Monday Morning Musings - England progress to ICC World Cup Quarter-final, but only just.
Alex Manby
Posted on: 21 March 2011 - 09:37
Cricket
A certain well-known betting company uses the slogan “Everyone has an opinion – what’s yours worth?” And they’re right – in sport, everyone does indeed have an opinion. It’s an industry which for many reasons inspires more people to expound these opinions more vociferously and adamantly than, say, politics or art manage to do. Websites, newspapers, magazines, blogs, fanzines and more all voice their views on the events of the sporting world, and here at Sport.co.uk we’re no different.
The Monday Morning Musings brings you its unashamedly incomplete, ill-ordered and occasionally-irrelevant ruminations on the weekend’s activities. What’s our opinion worth? Given that it’s Cricket World Cup time, and in honour of the vanquished minnows, we’d say a couple of Irish Euros and 50 Bangladeshi Taka.
• So England went through from Group A of the 2011 ICC Cricket World Cup along with fellow big guns South Africa, India and the West Indies. Well of course they did. Anyone could have told you that would happen; didn't you read the pre-tournament predictions? Don’t you remember the words of all the journos, pundits and commentators thundering in with their expert opinions, slating the tournament set up, particularly the participation of the associate nations who, we were told, would only serve to convolute an already bloated fixture schedule?
• But hang on, delve a little deeper and we see some scarcely believable occurrences. First the tenacious Tigers of Bangladesh beat Ashes-winning England by two wickets to record only their second ever ODI victory over the 20/20 World Champions. And what's this? Unheard of Ireland also put Strauss, Pietersen and co to the sword! Didn't they read the bloody script?

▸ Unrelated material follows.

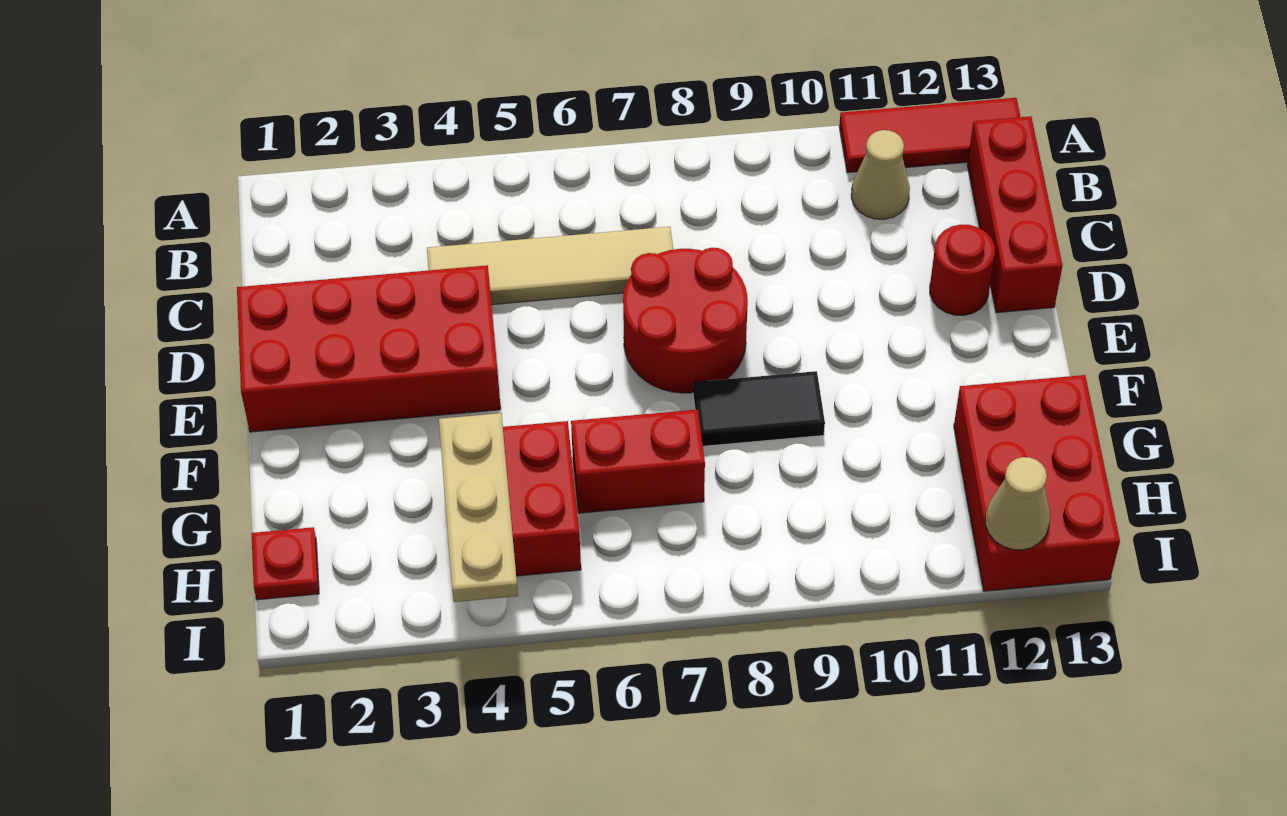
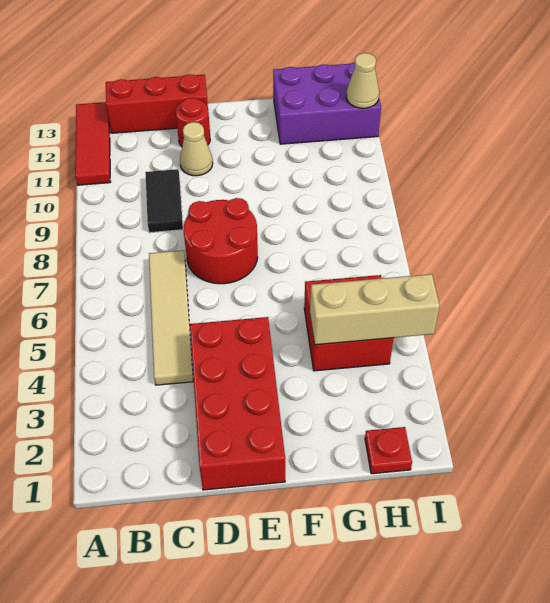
tan cone B11 level 1 -> tan cone D11 level 1
black tile F8:F9 level 1 -> black tile C9:C10 level 1
tan plate G4:I4 level 2 -> tan brick G4:I4 level 2
red brick G6:G7 level 1 -> none
red brick G12:I13 level 1 -> purple brick G12:I13 level 1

• And while Group B couldn’t quite live up to the excitement levels being served up by Andrews Strauss’ men, it still contrived to almost deliver what would have been a truly special cricketing moment, one which has somehow gone virtually unnoticed in England. Collins Obuya is a man who first rose to prominence during Kenya’s impressive showing at the 2003 World Cup, but has since then had precious little to crow about throughout his career, a single disappointing season at Warwickshire perhaps the pinnacle. But against Australia last week, he produced the most wonderfully thrilling exhibition of defiance and sheer bloody-mindedness. For 98 exhilarating, unbeaten runs he thwarted and thrashed the intimidating Australia pace attack, and in the final over looked to have set himself up to score an unforgettable century. Those pesky Aussies denied him, but Obuya ensured that Kenya too have added to the 2011 World Cup spectacle.
• Conspiracy theorists abound in all walks of life, and no doubt some cheeky wit will put forward the belief that the ICC planned the entire outcome of Group A. After all, while everyone loves an underdog to succeed in any given match, the minnows are ultimately unlikely to last the course, and all too often exit the tournament in a perversely underwhelming fashion, merely by playing to their expected standard and losing, having previously out-performed themselves. For the prospect of sporting greatness, we are better off with the best players and biggest names still in the competition.
• For an example of this, let’s cast our minds back to football's FA Cup in 2008. After all the furore over the FA choosing to host both Semi-finals at Wembley for the first time, the four sides filling these berths were Cardiff, Barnsley, Portsmouth and West Brom. Did you watch those matches? As in the final itself, both games were drab, nervy affairs short on quality and won by a single goal. Were you as gripped then as you surely will be for United vs City next month? Yes, Portsmouth’s brilliant if controversial victory over Manchester United in the previous round was thrilling for the neutral. And yes, Barnsley’s vanquishing of both Liverpool and Chelsea in the same season will be remembered and recounted fondly for decades in South Yorkshire and beyond. But given that Portsmouth's eventual lifting of the trophy is about as dubious and unmerited as any since the competition began in 1871, due to the gross financial irregularities surrounding the south coast club, that edition of the Cup should not be considered much more than a disappointing anomaly.
• Similarly, the 2002 FIFA World Cup had many wonderful and memorable characteristics, but compelling games between evenly matched world heavyweights was not one of them. Too many favourites, possessing too many wonderful players, departed early at the hands of plucky underdogs, and ultimately the tournament suffered from a lack of titanic duels, and the novel charm provided by South Korea and Turkey wore off to leave a sense of anticlimax.
• So are you actually disappointed to not see Ireland take on Canada in a 2011 Cricket World Cup Quarter-final? Not me. This is the pinnacle of one-day cricket, as it has been since its inception in 1975, and as such it deserves to play host to the best cricketers on the planet. England have done the ICC and the associate nations a massive favour by throwing a couple of games, but now the fun and games are over; time to let the big boys duke it out for international glory and the opportunity to cement their rightful places in the annals of cricketing history, alongside such greats as Sir Vivian Richards, Kapil Dev and Shane Warne.